Rand Paul launches campaign for the White House, faces tough balancing act

Kentucky Senator Rand Paul officially launched his campaign in Louisville with a speech that laid bare the difficult challenge he faces in trying to appeal to establishment Republicans while staying true to the Tea Party and libertarian factions that pushed him to national prominence.

Where presidential hopefuls tend to paint in broad strokes during an introductory speech, Dr Paul - an ophthalmologist - notably filled his with some concrete policy positions in an attempt to head off growing criticism of his policies.

For instance, he spent a chunk of his speech outlining his stand on the tentative Iran nuclear deal. While not opposing the deal outright the way some other Republicans have, Dr Paul said he had many concerns.

"It concerns me that the Iranians have a different interpretation of the agreement. They're putting out statements that say completely the opposite of what we're saying. It concerns me that we may attempt, or the president may attempt, to unilaterally and prematurely halt sanctions," he said, adding that he would oppose a deal that does not end Iran's nuclear ambitions.

The remarks came as conservative groups launched a US$1 million (S$1.36 million) ad campaign painting Dr Paul as being weak on Iran.

At the heart of the 52-year-old's balancing act is how he treats the legacy of his father, former congressman Ron Paul, who had himself launched three separate unsuccessful bids for the White House.

The elder Paul was at the announcement and was even acknowledged during the speech but otherwise was a low key presence during the event. Dr Paul has inherited much of his father's passionate young followers by embracing many of the limited government, anti-interventionist principles his father propounded.

His challenge moving forward, it seems, is how to hang on to them while taking up positions that have more appeal to a broader Republican audience.

Foreign policy will likely be the stiffest test as Dr Paul tries to walk away from the isolationist views of his father.

So while he vowed to "do whatever it takes to defend America" from threats like ISIS, he also talked about reducing the flow of US foreign aid.

"Let's quit building bridges in foreign countries and use that money to build some bridges here at home," he said.

Dr Paul added: "We need a national defence robust enough to defend against all attack, modern enough to deter all enemies, and nimble enough to defend our vital interests.
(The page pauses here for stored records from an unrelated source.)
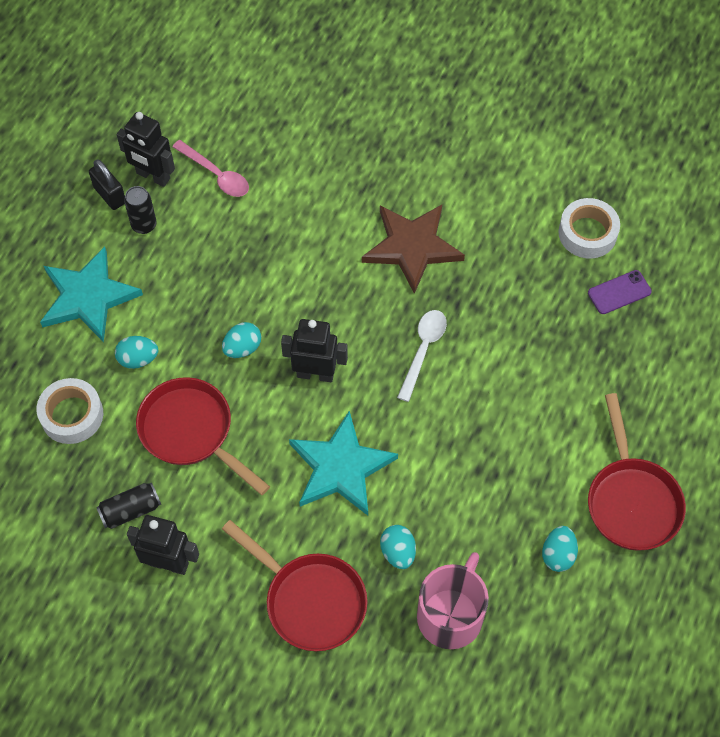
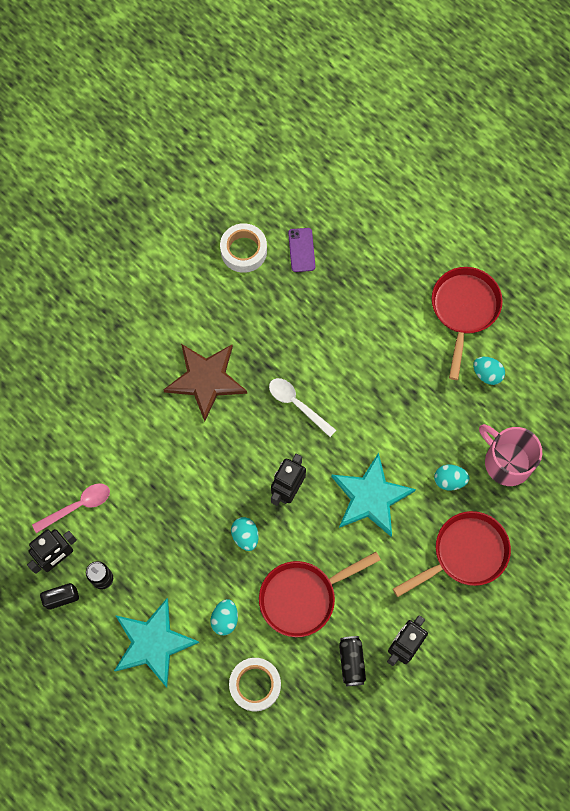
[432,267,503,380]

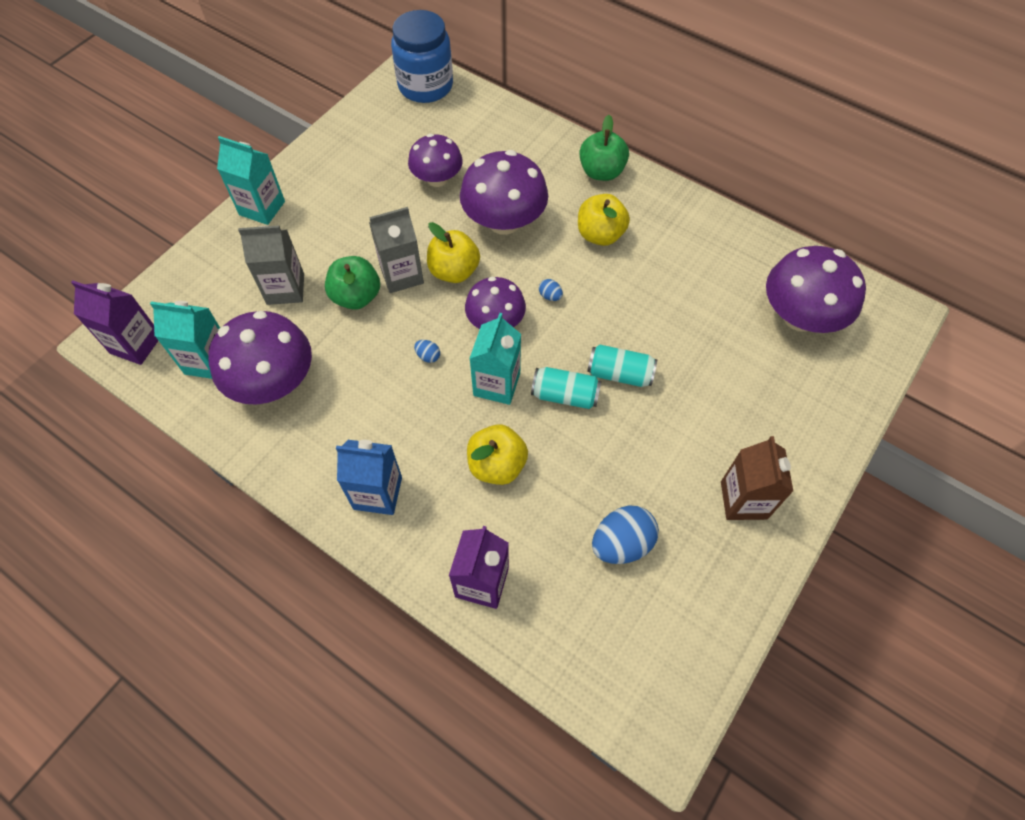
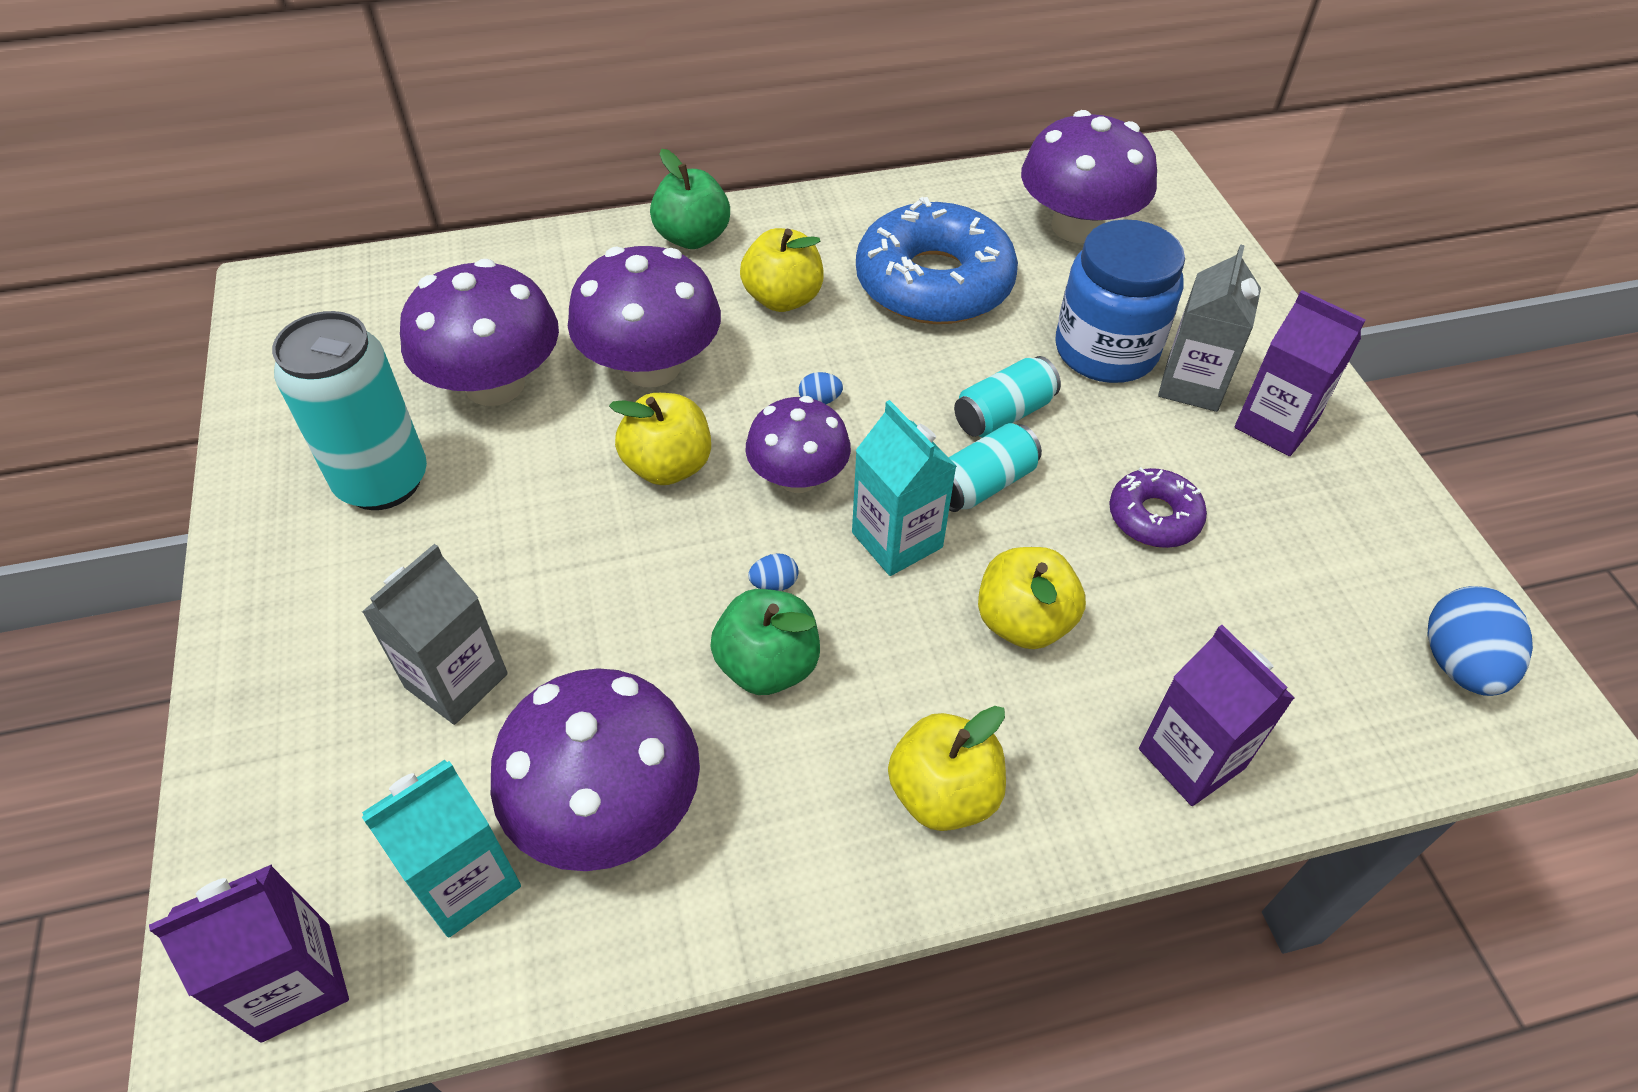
[217,136,285,225] (first image)
[272,311,427,510]
[856,197,1018,324]
[1109,467,1207,548]
[710,589,820,695]
[1158,244,1261,412]
[1055,219,1185,383]
[1427,586,1533,696]
[888,706,1006,831]
[1235,290,1366,456]
[400,259,559,406]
But we also need a foreign policy that protects American interests and encourages stability, not chaos."

At home, while Dr Paul could rely on more tried and tested conservative populist messages like reining in the deficit and breaking Washington gridlock, though he also criticised both the Democratic and Republican parties in equal measure.

"Too often when Republicans have won we have squandered our victory by becoming part of the Washington machine. That's not who I am," he said.

From Kentucky, Dr Paul is due to embark on a tour of four states that have early party elections to pick nominees. His declaration - the second one from a Republican - is expected to be followed by a slew of others. Florida Senator Marco Rubio is due to announce his candidacy next week.

Latest polls show Dr Paul lagging behind establishment-backed party contenders like Wisconsin governor Scott Walker and former Florida governor Jeb Bush.